LANGGAMPOST.NET - Era media sosial membuka ruang komunikasi tanpa batas. Satu klik, satu komentar, bisa langsung menyebar ke ribuan pasang mata. Sayangnya, kemudahan ini justru sering jadi pintu masuk perbuatan gibah dan namimah, yaitu dosa besar yang kerap dianggap sepele.
Tanpa verifikasi, banyak orang terburu-buru menulis komentar pedas, menyebar kabar yang belum tentu benar, bahkan memprovokasi. Sikap ini bisa merusak ukhuwah, menanamkan permusuhan, dan menjerumuskan diri pada dosa yang berat.
Gibah adalah membicarakan aib orang lain, meski fakta. Namimah adalah mengadu domba, memicu konflik di antara sesama. Keduanya haram, jelas dilarang dalam Al-Qur'an dan hadis. Allah memerintahkan Nabi Muhammad untuk menjauhi orang-orang penyebar namimah. Larangan ini tegas. Lalu bagaimana jika kita sendiri yang melakukannya?
Nabi Muhammad pernah mengingatkan bahaya gibah dan namimah dengan gamblang. Dalam hadis riwayat Bukhari dan Muslim, beliau menceritakan siksa kubur yang menimpa pelaku gibah dan penyebar fitnah. Bahkan, Rasulullah menyebut orang yang suka mengadu domba tidak akan masuk surga. Ancaman ini bukan main-main.

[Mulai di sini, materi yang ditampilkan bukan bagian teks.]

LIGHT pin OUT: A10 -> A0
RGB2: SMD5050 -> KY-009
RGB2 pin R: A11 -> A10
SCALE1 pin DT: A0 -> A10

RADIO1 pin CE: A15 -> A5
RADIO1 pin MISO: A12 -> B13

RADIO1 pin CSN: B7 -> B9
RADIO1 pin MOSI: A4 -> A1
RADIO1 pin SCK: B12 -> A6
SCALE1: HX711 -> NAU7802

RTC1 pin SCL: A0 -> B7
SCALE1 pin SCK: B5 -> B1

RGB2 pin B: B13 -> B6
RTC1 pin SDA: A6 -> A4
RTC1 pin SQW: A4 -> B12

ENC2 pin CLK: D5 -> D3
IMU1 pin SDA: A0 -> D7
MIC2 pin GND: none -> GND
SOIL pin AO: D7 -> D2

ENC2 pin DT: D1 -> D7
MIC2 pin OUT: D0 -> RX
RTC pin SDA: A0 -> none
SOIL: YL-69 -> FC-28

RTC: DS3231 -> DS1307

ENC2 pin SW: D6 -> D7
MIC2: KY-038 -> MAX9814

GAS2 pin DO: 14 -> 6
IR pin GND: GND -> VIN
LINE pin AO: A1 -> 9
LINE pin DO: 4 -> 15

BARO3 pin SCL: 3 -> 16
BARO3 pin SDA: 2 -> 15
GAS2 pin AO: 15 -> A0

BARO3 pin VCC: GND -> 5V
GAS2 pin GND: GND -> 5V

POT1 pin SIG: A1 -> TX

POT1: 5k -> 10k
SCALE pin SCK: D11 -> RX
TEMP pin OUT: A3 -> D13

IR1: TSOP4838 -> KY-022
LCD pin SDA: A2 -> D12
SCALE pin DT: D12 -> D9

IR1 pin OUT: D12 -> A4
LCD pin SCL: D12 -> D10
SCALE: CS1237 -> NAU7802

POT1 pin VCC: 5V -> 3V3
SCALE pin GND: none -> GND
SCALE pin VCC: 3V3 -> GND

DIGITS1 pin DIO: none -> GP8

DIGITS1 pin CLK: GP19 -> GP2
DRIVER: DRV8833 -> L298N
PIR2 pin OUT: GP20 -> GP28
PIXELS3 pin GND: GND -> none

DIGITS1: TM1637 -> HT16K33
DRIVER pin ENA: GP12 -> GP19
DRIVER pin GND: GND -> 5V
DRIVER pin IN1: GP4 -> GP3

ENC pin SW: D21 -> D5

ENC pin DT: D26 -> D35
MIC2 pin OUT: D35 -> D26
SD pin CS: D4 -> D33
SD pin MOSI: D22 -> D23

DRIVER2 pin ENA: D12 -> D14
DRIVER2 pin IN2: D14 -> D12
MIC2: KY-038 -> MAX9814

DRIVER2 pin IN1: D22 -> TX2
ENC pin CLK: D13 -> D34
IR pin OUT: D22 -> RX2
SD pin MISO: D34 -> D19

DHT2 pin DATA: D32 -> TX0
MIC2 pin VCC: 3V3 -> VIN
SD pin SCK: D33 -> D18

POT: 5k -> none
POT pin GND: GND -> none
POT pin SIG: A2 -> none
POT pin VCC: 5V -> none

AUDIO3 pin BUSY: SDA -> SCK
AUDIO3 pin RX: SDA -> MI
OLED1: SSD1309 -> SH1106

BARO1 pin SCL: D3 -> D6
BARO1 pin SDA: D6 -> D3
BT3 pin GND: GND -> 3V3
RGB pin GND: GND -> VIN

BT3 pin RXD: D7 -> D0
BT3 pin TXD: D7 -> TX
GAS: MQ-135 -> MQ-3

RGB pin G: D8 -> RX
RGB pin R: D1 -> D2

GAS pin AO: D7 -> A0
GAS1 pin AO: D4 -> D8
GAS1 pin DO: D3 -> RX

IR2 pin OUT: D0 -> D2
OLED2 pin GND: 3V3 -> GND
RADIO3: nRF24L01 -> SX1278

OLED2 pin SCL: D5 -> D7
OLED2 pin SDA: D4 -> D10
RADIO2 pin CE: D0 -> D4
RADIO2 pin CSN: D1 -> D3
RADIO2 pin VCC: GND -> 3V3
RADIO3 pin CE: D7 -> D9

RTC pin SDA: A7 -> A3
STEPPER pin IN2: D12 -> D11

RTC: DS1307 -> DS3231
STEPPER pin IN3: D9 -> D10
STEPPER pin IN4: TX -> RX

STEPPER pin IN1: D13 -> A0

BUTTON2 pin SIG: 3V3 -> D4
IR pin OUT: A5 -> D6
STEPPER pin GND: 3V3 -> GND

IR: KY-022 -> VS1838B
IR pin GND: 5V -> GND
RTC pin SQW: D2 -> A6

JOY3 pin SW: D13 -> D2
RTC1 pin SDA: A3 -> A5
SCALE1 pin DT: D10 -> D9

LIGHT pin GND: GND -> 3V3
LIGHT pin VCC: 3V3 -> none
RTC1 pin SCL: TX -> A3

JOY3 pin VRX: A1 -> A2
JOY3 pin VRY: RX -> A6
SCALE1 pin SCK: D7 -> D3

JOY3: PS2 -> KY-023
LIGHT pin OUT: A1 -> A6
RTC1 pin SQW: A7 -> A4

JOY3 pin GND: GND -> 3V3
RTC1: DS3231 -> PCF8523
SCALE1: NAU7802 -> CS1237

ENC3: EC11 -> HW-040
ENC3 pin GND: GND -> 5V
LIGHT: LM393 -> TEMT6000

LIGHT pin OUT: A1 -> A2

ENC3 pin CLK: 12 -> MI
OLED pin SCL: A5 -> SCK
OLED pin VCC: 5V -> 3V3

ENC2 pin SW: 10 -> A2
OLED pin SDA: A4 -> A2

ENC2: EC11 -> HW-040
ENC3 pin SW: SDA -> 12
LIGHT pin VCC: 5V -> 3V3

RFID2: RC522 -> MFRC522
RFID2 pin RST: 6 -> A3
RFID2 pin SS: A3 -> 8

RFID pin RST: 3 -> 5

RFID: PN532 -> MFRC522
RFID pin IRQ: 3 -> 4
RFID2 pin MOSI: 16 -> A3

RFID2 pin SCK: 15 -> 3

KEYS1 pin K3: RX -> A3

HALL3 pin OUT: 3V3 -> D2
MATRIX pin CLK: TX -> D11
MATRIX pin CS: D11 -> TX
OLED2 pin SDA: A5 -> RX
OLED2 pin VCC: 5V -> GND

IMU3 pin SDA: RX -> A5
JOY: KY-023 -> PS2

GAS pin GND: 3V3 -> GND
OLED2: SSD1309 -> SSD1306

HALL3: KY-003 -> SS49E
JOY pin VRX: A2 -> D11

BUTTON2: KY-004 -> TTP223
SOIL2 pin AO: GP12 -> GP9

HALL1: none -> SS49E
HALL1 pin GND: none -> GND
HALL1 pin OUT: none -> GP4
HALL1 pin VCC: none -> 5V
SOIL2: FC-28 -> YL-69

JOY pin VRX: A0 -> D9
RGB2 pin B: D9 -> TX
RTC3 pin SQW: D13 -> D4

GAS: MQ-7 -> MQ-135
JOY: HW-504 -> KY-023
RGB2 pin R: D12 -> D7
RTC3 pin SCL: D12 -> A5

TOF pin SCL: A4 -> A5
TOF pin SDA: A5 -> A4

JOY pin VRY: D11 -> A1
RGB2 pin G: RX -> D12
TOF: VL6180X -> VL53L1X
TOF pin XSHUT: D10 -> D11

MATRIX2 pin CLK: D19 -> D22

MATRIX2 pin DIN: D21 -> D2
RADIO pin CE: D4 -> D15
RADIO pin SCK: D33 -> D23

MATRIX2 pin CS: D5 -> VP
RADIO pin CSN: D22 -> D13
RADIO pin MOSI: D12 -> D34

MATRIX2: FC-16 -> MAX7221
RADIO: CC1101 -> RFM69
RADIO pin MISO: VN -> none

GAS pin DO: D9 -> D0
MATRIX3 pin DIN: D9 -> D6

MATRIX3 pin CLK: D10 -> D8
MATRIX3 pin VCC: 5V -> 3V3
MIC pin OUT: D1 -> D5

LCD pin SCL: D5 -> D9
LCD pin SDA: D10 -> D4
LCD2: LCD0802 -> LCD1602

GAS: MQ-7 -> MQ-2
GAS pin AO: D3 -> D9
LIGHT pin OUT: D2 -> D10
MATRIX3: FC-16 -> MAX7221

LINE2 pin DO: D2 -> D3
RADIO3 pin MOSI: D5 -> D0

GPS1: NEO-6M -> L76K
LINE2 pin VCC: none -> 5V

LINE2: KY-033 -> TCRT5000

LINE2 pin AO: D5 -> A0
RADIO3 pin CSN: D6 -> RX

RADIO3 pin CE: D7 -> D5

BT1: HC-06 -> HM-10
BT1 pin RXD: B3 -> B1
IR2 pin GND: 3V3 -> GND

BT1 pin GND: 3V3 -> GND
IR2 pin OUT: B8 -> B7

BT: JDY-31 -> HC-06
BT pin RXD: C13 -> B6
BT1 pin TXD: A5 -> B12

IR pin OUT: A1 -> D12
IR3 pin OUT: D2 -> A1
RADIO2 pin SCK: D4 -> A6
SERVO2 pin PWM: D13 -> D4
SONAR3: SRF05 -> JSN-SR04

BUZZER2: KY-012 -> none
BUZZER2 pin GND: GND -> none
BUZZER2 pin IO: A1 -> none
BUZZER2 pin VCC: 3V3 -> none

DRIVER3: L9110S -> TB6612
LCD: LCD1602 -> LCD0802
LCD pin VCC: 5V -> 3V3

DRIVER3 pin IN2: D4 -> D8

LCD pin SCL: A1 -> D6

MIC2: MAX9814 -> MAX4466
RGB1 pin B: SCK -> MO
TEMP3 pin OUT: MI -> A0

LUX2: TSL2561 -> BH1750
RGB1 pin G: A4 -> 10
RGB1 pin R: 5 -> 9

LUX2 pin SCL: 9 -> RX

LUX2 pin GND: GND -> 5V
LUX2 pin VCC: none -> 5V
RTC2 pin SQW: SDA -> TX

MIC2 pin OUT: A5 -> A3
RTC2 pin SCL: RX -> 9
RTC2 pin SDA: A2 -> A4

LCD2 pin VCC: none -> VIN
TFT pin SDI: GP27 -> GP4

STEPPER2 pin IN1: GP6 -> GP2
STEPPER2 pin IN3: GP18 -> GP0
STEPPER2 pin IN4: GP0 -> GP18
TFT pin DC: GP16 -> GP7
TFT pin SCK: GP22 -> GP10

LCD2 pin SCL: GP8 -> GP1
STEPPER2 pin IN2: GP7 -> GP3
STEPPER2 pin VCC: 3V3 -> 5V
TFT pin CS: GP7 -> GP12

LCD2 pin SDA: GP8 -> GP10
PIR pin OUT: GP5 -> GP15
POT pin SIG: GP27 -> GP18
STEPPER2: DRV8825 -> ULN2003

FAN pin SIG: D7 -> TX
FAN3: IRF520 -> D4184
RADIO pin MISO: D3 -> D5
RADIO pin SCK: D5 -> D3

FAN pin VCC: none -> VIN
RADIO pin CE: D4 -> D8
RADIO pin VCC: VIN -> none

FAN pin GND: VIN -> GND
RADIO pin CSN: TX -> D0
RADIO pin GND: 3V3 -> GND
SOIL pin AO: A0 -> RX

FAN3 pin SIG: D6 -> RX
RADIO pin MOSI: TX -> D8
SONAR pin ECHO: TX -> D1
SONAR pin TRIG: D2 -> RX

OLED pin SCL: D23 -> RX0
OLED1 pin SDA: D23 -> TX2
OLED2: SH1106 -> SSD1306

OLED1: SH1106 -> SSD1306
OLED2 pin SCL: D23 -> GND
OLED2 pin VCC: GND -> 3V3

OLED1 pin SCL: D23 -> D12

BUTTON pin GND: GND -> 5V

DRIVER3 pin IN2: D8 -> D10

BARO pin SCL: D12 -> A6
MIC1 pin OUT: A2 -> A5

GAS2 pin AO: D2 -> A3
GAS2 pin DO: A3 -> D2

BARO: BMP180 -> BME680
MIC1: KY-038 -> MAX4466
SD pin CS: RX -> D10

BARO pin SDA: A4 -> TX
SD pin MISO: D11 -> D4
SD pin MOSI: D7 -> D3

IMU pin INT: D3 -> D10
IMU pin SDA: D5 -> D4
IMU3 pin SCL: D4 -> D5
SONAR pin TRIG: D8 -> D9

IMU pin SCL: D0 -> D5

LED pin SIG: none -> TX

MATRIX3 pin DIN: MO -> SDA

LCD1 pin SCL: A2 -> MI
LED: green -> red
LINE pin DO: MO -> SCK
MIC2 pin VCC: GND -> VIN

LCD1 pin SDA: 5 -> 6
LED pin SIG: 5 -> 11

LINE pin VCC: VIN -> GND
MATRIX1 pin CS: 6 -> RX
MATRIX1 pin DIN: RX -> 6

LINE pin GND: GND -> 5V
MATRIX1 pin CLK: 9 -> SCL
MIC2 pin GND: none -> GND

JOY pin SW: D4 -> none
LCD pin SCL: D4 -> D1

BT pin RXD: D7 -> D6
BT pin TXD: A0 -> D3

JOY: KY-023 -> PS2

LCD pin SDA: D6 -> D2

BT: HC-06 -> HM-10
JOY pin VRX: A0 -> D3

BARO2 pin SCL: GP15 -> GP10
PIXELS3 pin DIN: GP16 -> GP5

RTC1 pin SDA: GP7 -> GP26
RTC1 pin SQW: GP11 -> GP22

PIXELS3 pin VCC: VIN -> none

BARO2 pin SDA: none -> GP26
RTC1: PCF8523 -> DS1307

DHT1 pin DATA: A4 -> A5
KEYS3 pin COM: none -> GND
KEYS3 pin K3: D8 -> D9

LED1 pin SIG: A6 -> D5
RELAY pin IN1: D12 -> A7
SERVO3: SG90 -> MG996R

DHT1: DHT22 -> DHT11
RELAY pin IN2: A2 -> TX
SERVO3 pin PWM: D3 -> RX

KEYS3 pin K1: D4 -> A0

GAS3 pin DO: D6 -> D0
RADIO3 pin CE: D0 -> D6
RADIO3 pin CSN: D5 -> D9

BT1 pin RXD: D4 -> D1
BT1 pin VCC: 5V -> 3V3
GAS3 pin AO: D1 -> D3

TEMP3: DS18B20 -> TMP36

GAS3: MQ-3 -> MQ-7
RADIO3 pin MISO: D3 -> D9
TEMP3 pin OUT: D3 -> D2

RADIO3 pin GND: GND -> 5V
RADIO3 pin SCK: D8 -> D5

Gibah dan namimah juga menjadi sebab bangkrutnya amal kebaikan di akhirat. Seseorang bisa datang dengan pahala salat, puasa, dan zakat, tapi kehilangan semua itu karena pernah menyakiti, memfitnah, atau menggibahi orang lain. Pahala mereka akan dialihkan kepada orang yang pernah mereka zalimi.
Agar terhindar dari dosa ini, ada beberapa langkah yang bisa kita tempuh. Pertama, selalu ingat akibat beratnya di akhirat. Kedua, pikirkan berapa banyak pahala yang akan hilang hanya karena satu komentar buruk. Ketiga, biasakan tabayyun sebelum menyebarkan informasi. Keempat, pilih lingkungan pertemanan yang menjaga lisan dan hati.
Media sosial bukan tempat bebas bicara tanpa tanggung jawab. Setiap kata, setiap postingan, akan dicatat. Allah berfirman, "Tiada suatu ucapan pun yang diucapkannya melainkan ada di sisinya malaikat pengawas yang selalu hadir." (QS. Qaf: 18)
Mari kita lebih bijak. Jaga jari, jaga lisan, jaga hati. Jangan sampai dosa gibah dan namimah menjadi warisan digital yang kelak memberatkan timbangan amal kita.